In 1990, 5.6 percent of men apparently said they had paid for sex at some stage during their lifetime, with 2 percent saying they had done so in the previous five years and 0.5 percent in the last year.
Ten years down the line, the figures have doubled with 9 percent of men admitting they have had "commercial sex", with 4.2 percent paying for sex in the last five years and 1.3 percent saying they had done so in the last year.
According to the research based on the 2000 results, men aged 25-34, living in London and who had never married or were divorced, were the most likely to have paid for sex, and over a third of them had 10 or more sexual partners during the previous five years.

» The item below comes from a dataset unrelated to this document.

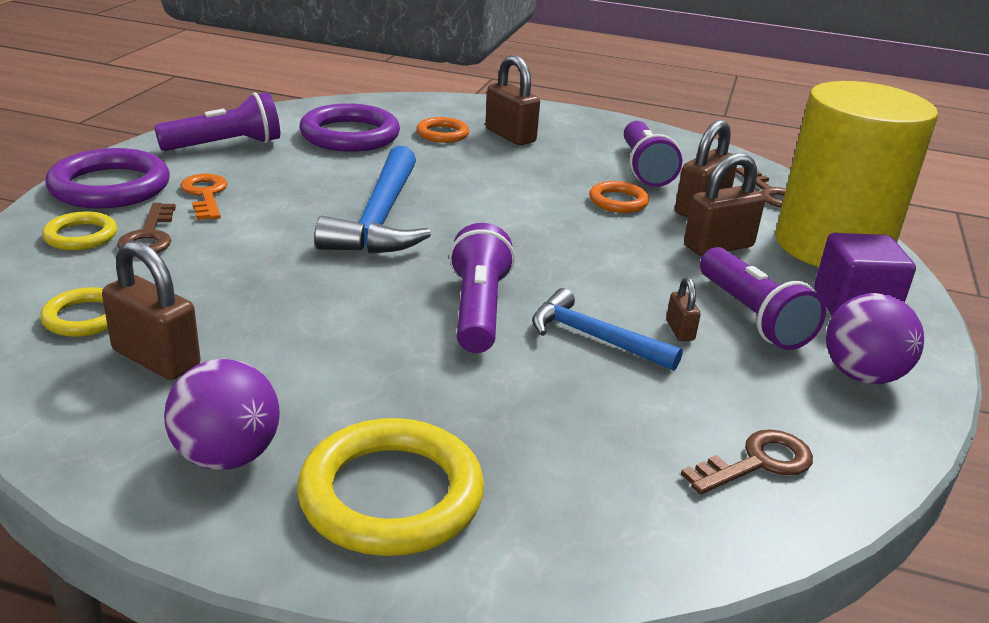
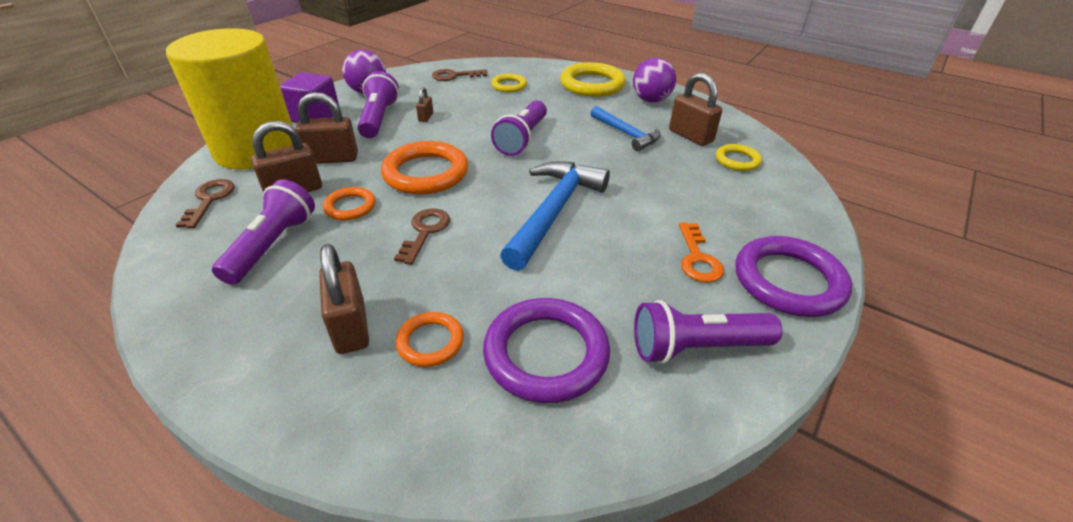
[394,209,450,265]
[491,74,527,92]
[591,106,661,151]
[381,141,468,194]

Over a half had had new sexual partners while abroad.
The researchers believe the increased divorce rate and higher proportion of men who were never married may explain some of the increased 'demand' for commercial sex.
Many reports suggest an increasingly large and diverse sex industry exists in Britain with more opportunities for the sale and purchase of sex via clubs, escort agencies, the Internet, and sex tourism.
A significant rise in STIs, has been witnessed with chlamydia up 103 percent and gonorrhea up 97 percent between 1997 and 2002, along with a rise in new HIV infections.
The study shows that almost one in 10 men who paid for sex had had an STI, it is unclear if this higher incidence is through commercial sex or because they have had more partners.
The report calls for education and media campaigns to target such men because despite their increased risk, fewer than one in five had visited a sexual health clinic and only one in seven had been tested for HIV.
The report says that more research is needed and particular attention should be given to single and divorced men and tourists.
The study is published in the journal Sexually Transmitted Infections.